Lo “sfoltimento” della P.A. consente il recupero di risorse per l’impresa, ma corrisponde anche alla caduta delle regole e dei controlli. Quello che rimarrà in piedi dovrà essere gestito come la Fiat di Pomigliano, senza regole, senza contratto, senza aumenti, con flessibilità totale e senza difesa sindacale. La sospensione delle garanzie contrattuali nella P.A. viene imposta per legge, non hanno bisogno di accordi sindacali, che comunque otterrebbero facilmente: un vero e proprio golpe sociale degno delle migliori dittature sudamericane. Anche in questo caso si tratta dell’ultimo atto di una strategia di lungo periodo, teorizzata prima e realizzata ora.
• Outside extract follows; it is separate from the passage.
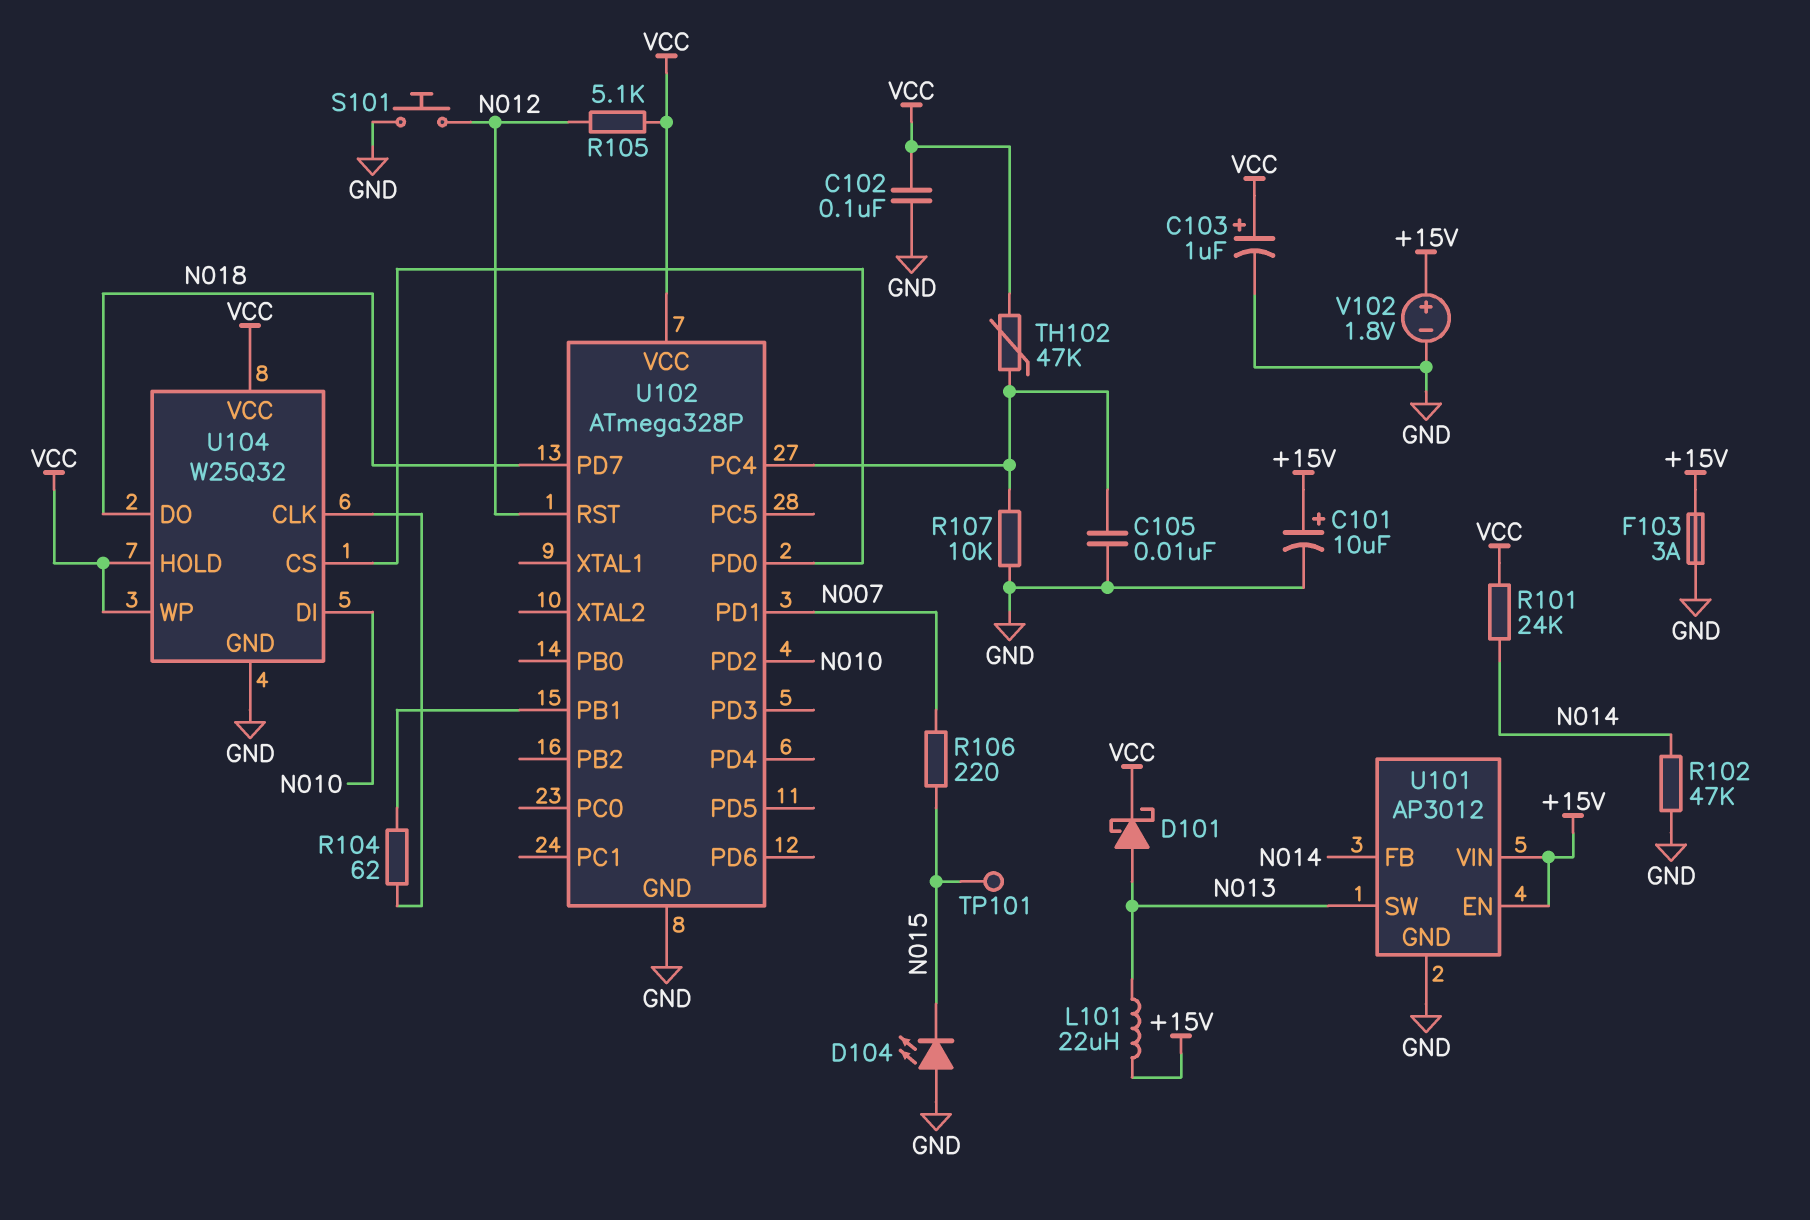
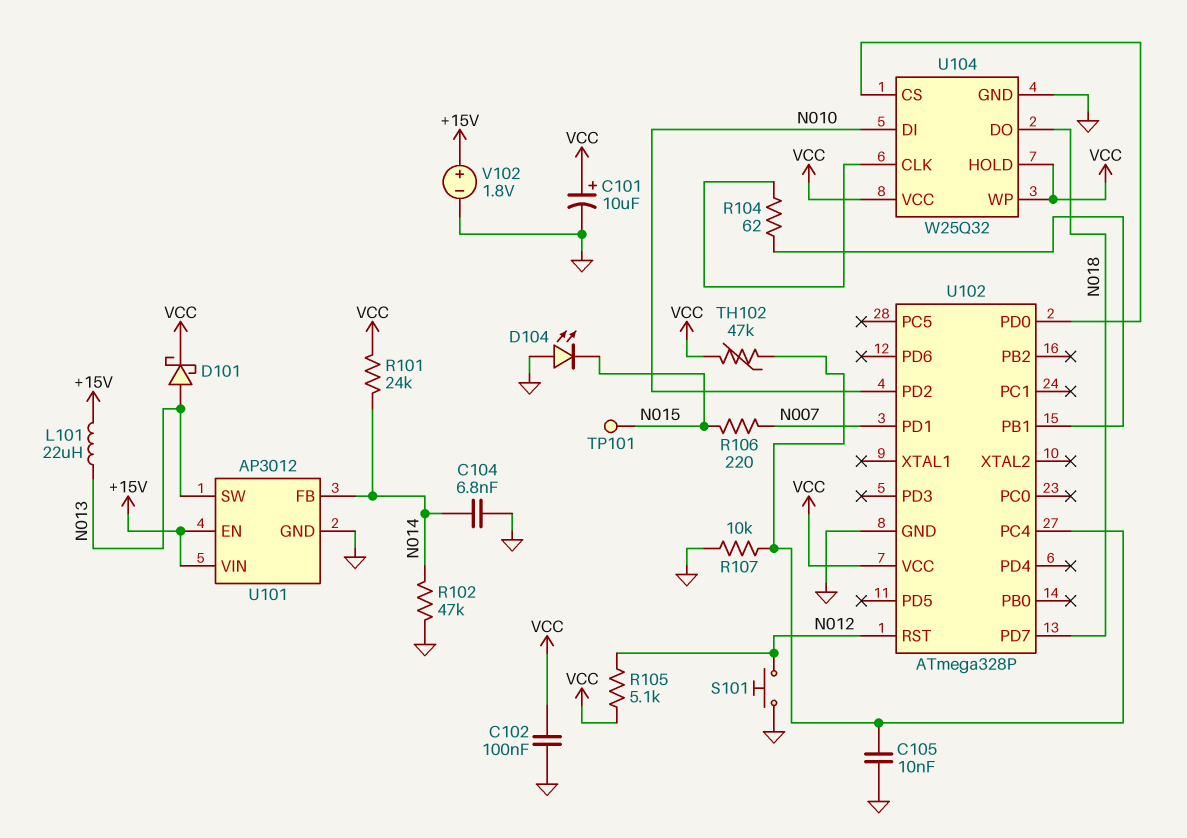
C101: 10uF (plus +15V, minus GND) -> 10uF (plus VCC, minus GND)
C103: 1uF (plus VCC, minus GND) -> none
C104: none -> 6.8nF (GND, N014)
F103: 3A (+15V, GND) -> none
Il ricatto del lavoro come strumento di gestione del personale e nella P.A. il ricatto sulla corresponsione del compenso accessorio, ma non solo, svolgono la stessa funzione: sempre di ricatti si tratta! La flessibilità, spinta fino all’arbitrio dell’azienda, subordina le condizioni di vita e di lavoro alla fluttuazione del profitto e quindi al rischio di impresa.
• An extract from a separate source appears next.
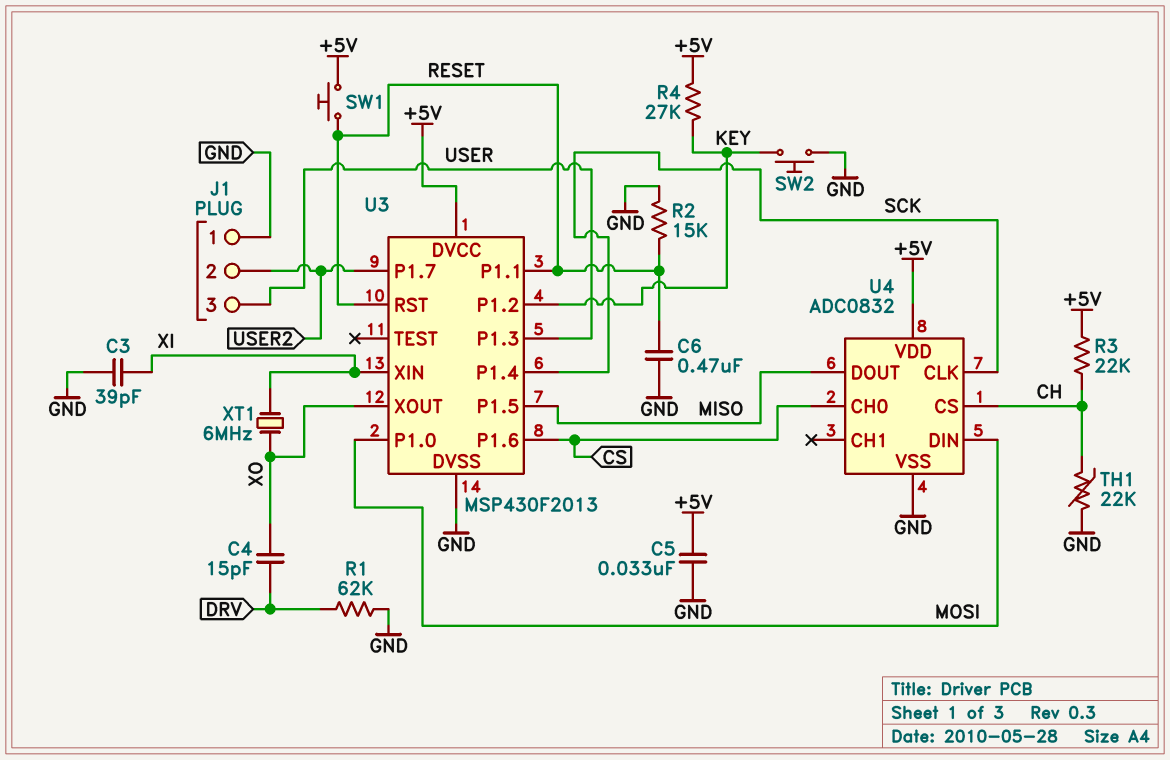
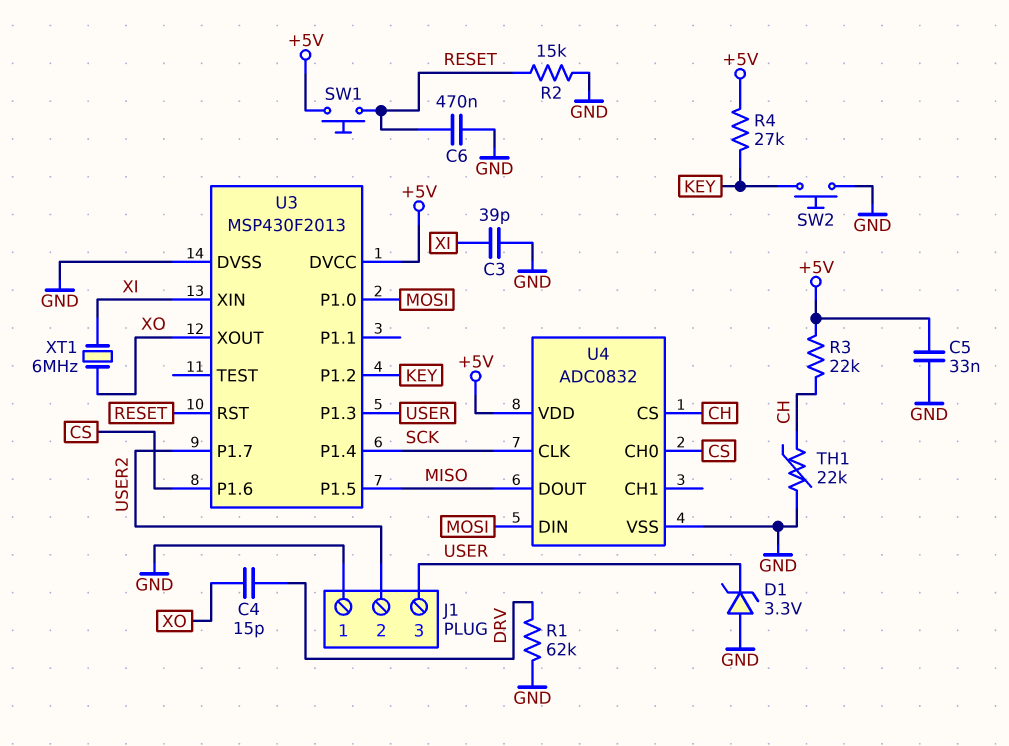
D1: none -> zener 3.3V (A GND, K USER)
U3 pin P1.1: RESET -> none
Nella P.A. la flessibilità è subordinata ai compensi accessori, al gradimento delle prestazioni etc..; una sorta di rischio di impresa riflesso.
Il contratto viene stravolto ed azzerato, nella P.A. i contratti sono sospesi per quattro anni.
Nel frattempo nel Pubblico Impiego a 3.600.000 lavoratori, che non vengono mai consultati su niente, viene negata la possibilità di eleggere i propri rappresentanti sindacali.
Un’unica strategia di attacco allo stato di diritto ed alla democrazia nel Paese.
Per il Pubblico Impiego vengono proposti compensi individuali, legati alla produttività ed alla condizione socio- economica del territorio. Vale a dire che il valore della prestazione lavorativa non è uniforme e soprattutto non può essere contrattata da chi produce. Siamo oltre le gabbie salariali e lo svuotamento dei contratti nazionali, che forse per questo sono stati bloccati a favore di quelli territoriali; siamo al contratto ed al salario individuali, legati al rischio di impresa ed al recupero di competitività attraverso la flessibilità totale.
Questa non è democrazia liberale come Berlusconi & co. si affannano a dire!!
Qui ci troviamo di fronte allo stravolgimento totale dei diritti costituzionali elaborati dai padri fondatori!!! I padri di oggi sono obbligati a vendere i propri figli ai nuovi schiavisti del 21° secolo!!